La vaste prescription médicale face à l’épidémie suspend l’État de droit, les lois de l’économie et les engagements internationaux. Le retour à l’ordre ne doit pas négliger l’idéal démocratique. 

Nous avons décidément beaucoup de mal à penser le moment politique qui est le nôtre et à sortir de la sidération que provoque l’expérience insolite d’un temps sans durée, où le passé semble définitivement aboli et l’avenir pas encore représentable. Nous en faisons tous les jours l’expérience dans nos vies arrêtées, mais également dans la conduite de cette crise par notre gouvernement. C’est peut-être là le cœur de l’état d’urgence sanitaire : avant d’être caractérisé par une dérogation juridique, possiblement dévastatrice, il consiste en une suspension du temps et, plus encore, une suspension de la légalité propre à chaque domaine, qu’il soit politique, économique ou géopolitique. Le gouvernement, tout concentré qu’il est sur la lutte contre la pandémie, a décidé de s’exonérer, unilatéralement pourrait-on dire, de ces lois.

La crise opère donc un moment d’exception – plutôt qu’un état appelé à durer, et c’est pour cette raison qu’il est à la fois moins dangereux et plus dangereux. Moins dangereux à court terme, car il cessera un jour prochain (on ne peut rester confiné à vie), mais plus dangereux à long terme, car il risque d’engendrer une désorganisation profonde de nos repères collectifs. Un tel dérèglement, au sens propre d’émancipation à l’égard de toute règle, cherche à échapper à la catastrophe, au risque de préparer celle d’après. La catastrophe, c’est lorsque différents régimes de légalité s’entrechoquent sans prévenir : c’est l’ensemble constitué du choc initial et de ses conséquences malheureuses qu’il faut alors considérer.

Le droit en arrêt maladie

Sur le plan juridique, la majorité des mesures qui affectent nos vies, à commencer par le confinement, semblent relever plus d’une immense prescription médicale généralisée à l’ensemble de la population, que véritablement du droit1. Les protestations contre le confinement sont d’ailleurs très peu nombreuses, car tout le monde comprend que la liberté d’aller et venir soit quasiment suspendue lorsqu’elle accélère la propagation du mal au point de la rendre immaîtrisable. La pandémie nous suspend à une légalité absurde qui nous impose ses décrets illisibles dont tous les scientifiques du monde cherchent à percer les codes. Cette légalité nous propulse dans un registre originaire à ne pas confondre avec le fondamental : si le terrorisme remet en cause les fondements de l’association politique, la pandémie touche au socle biologique de nos existences.

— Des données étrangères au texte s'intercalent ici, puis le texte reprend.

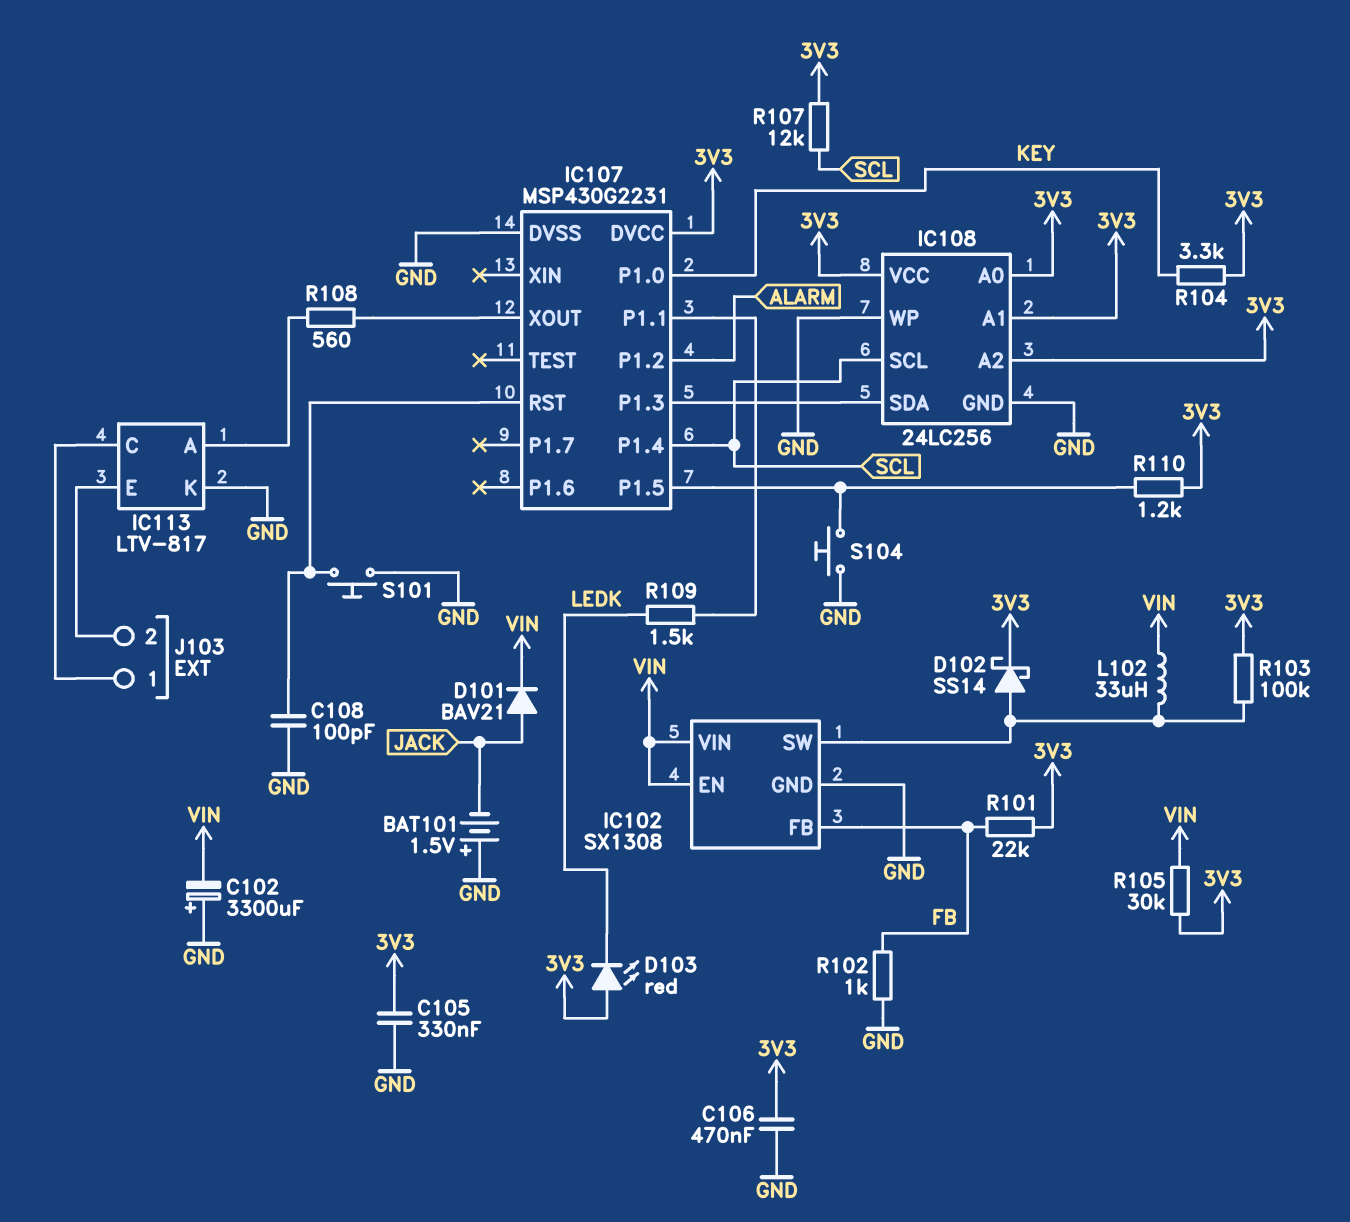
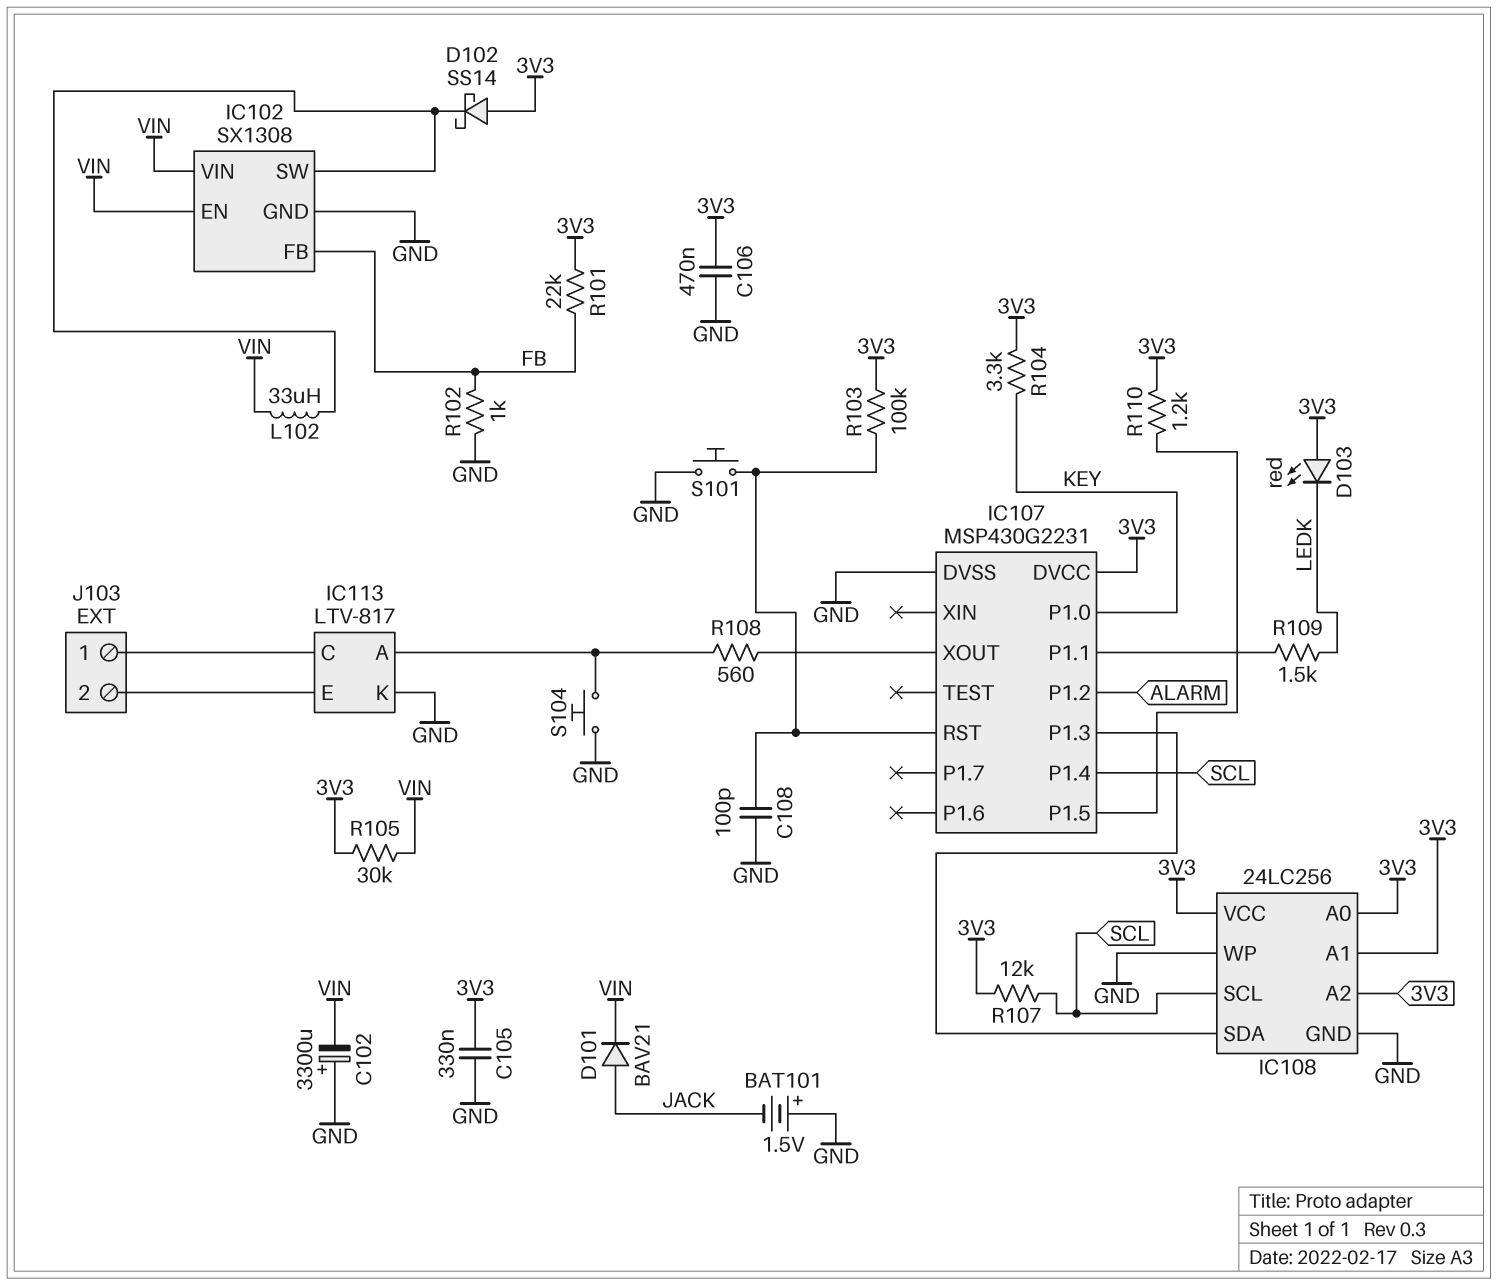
D102: schottky SS14 (A IC102/SW, K 3V3) -> schottky SS14 (A 3V3, K IC102/SW)
R103: 100k (3V3, IC102/SW) -> 100k (3V3, IC107/RST)
S104: button (GND, IC107/P1.5) -> button (GND, IC113/A)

Les mesures de confinement ne se situent pas sur le terrain juridique de la loi, même si leur non-respect entraîne une punition, ni même de la norme, qui se caractérise par sa durée parfois plus longue que celle des lois et qui est ancrée dans des manières de vivre anciennes (on parle ainsi de « normes sociales »). Les mesures actuelles se situent dans ce que les juristes appellent l’« état de nécessité », comme l’obligation vitale de se nourrir qui absout le vol. Elles n’ont d’autres limites que leur bien-fondé épidémiologique et notre capacité à les tenir. Ce quasi-infini est limité par le temps, car l’on sait qu’il sera temporaire, ce qui le distingue de la loi, qui est générale, et sans limitation de durée. Ces mesures, enfin, ne passent pas par la médiation de la discussion publique et du vote parlementaire. Pour Foucault, la biopolitique se caractérise avant tout par un régime de vérité2, économique dans le néolibéralisme et aujourd’hui scientifique. Le normatif tend à se découpler de la loi naturelle, voire de la volonté politique, pour se confondre avec le cognitif.

Une économie sans rareté

Les mesures économiques prises en ce moment particulier conduisent à un constat identique. Alors que l’économie est une science de la gestion de la rareté, de la limite, qui prétend même être une science exacte, voici que le gouvernement les contourne. Le même qui prônait hier la rigueur budgétaire ouvre les vannes sans limites. Alors que le néolibéralisme, qui avait encore cours hier, recommandait à l’État de ne pas intervenir, la crise sanitaire amène l’État à faire volte-face en adoptant le comportement inverse : il doit absolument intervenir, et avec une générosité sans borne ou presque. Une telle illimitation porte la marque de la souveraineté, entendue comme capacité de s’affranchir de toute règle y compris de l’économie. Comme pour le droit, une nécessité supérieure ramène l’économie à sa véritable place. Le droit et l’économie sont tous les deux emportés dans un même mouvement, à la baisse pour les libertés et à la hausse pour l’argent public. Ces deux infinis doivent se lire ensemble : l’infini des prescriptions non juridiques et l’infini des subventions non économiques. Cet état d’urgence se caractérise moins par des mesures restrictives de liberté que par la sortie d’une problématique de la liberté, moins par telle ou telle mesure que par une sortie de tout dogmatisme économique.

Universel et nationaliste

Considérons à présent les relations internationales. Ce virus s’étend dans l’espace et, pour la première fois peut-être, nous donne l’occasion d’une expérience commune qui révèle un socle biologique commun insensible à toute condition sociale (même si cette pandémie a révélé des inégalités criantes dans son traitement) et à toute appartenance culturelle. «L’objectivité de la science, écrit Ricœur, sans point de vue et sans situation, n’égalise les cultures qu’en neutralisant leur valeur3. » Ce virus est à la fois très universel mais aussi très nationaliste. Il y a un lien entre les deux : c’est parce qu’il est susceptible d’affecter également tout le monde indistinctement qu’il réveille l’État, qui se pose comme communauté politique originaire.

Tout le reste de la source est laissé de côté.